Book Quote:

“The issue finally wasn’t that he wanted to be rich, per se, but that he wanted to be done with so much WANTING.”

Book Review:

Review by Poornima Apte  (APR 12, 2011)

If for nothing else, A Young Man’s Guide to Late Capitalism will be remembered as a clear-eyed, unsentimental look at money and our complicated relationship with it. The protagonist in Peter Mountford’s debut novel is a young biracial man, Gabriel de Boya, who is on assignment for The Calloway Group, a New York hedge fund. He finds himself in La Paz in Bolivia—where the novel is set—on the eve of the election that would usher in Evo Morales as President.

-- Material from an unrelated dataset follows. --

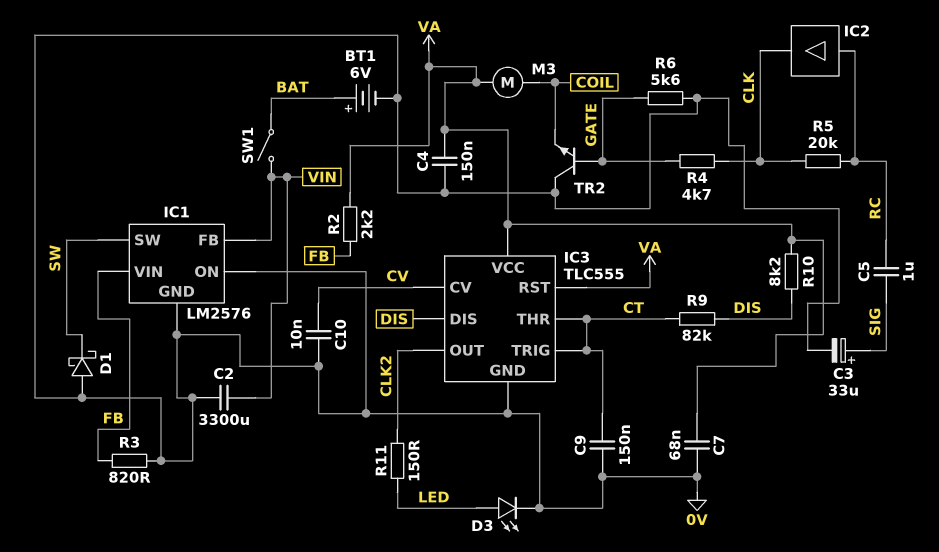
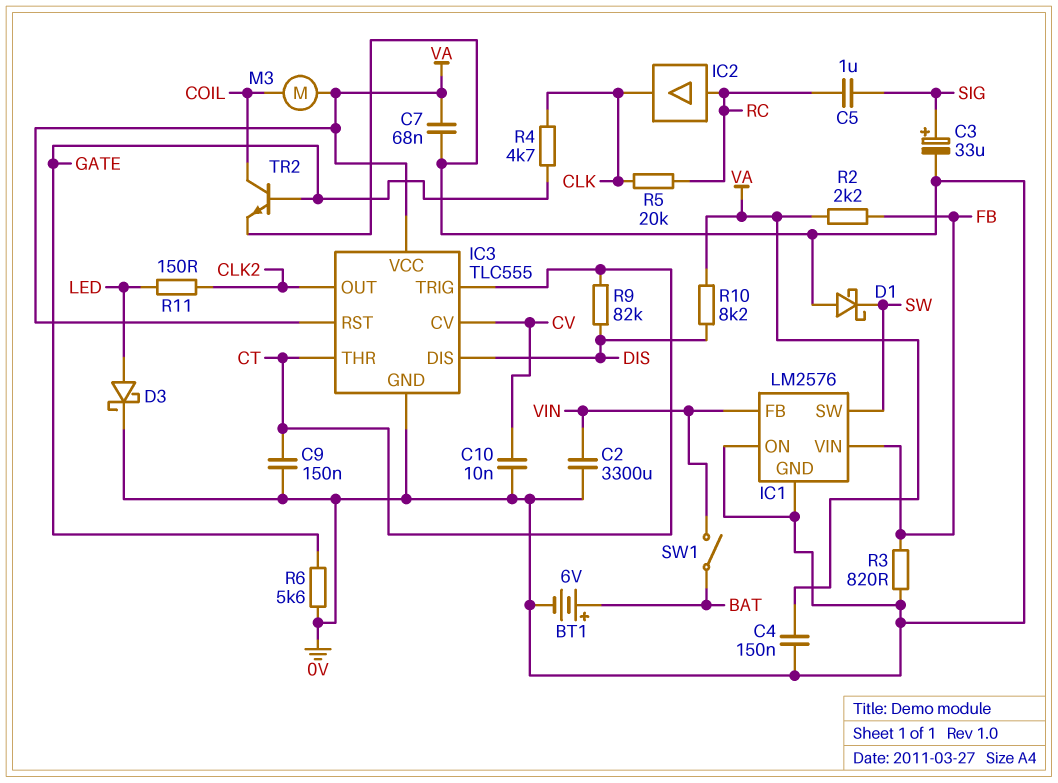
D3: LED (A LED, K 0V) -> schottky (A LED, K 0V)
TR2: NPN (B GATE, C 0V, E COIL) -> NPN (B GATE, C COIL, E 0V)

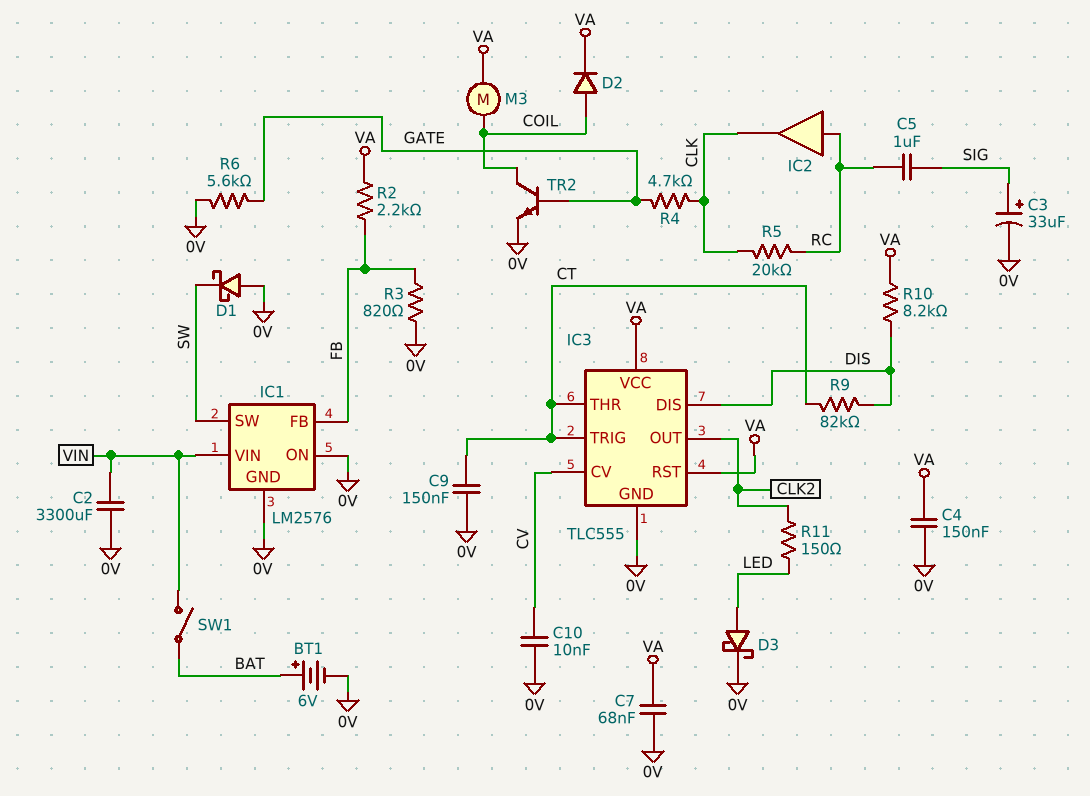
D2: none -> diode (A COIL, K VA)
IC1 pin FB: VIN -> FB
IC1 pin VIN: FB -> VIN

Gabriel’s assignment is to predict first the outcome of the election, and subsequently its effect on the Bolivian gas industry. Gabriel’s boss in New York, the aggressive Priya Singh, would essentially like to speculate about whether Morales would nationalize the Bolivian gas industry right away, as he promised. To obtain such sensitive information, Gabriel works incognito in the city passing off as a freelance reporter on assignment.

It is as a reporter that Gabriel meets, and subsequently falls in love with, Lenka Villarobles—Morales’s press liaison. As their relationship progresses, Gabriel reveals his clandestine operations to Lenka, hoping that she will provide vital pieces of information he will need to keep the ever-demanding boss happy back home. When, at great risk to her job, Lenka does share crucial information with Gabriel, he must decide how to play it so as to maximize his own personal profit in the high stakes world of money markets. As he does so, he must also face up to the moral dilemmas attendant with such manipulations. Gabriel’s mother, an émigré to California from Chile and hardcore liberal, serves as a mirror to his moral conscience. About halfway through the novel, when she makes a sudden appearance in La Paz, Gabriel finds it increasingly hard to keep from lying to mom (thus far she thinks he works for a telephone company). Greed eventually wins and it remains to be seen whether Gabriel’s workings will have him emerge a winner.

Mountford does a wonderful job painting the city of La Paz—the reader gets a real pulse of what it is like to be there. Also well done is the history of the country, as outlined in brief asides, yet seamlessly incorporated into the overall narrative.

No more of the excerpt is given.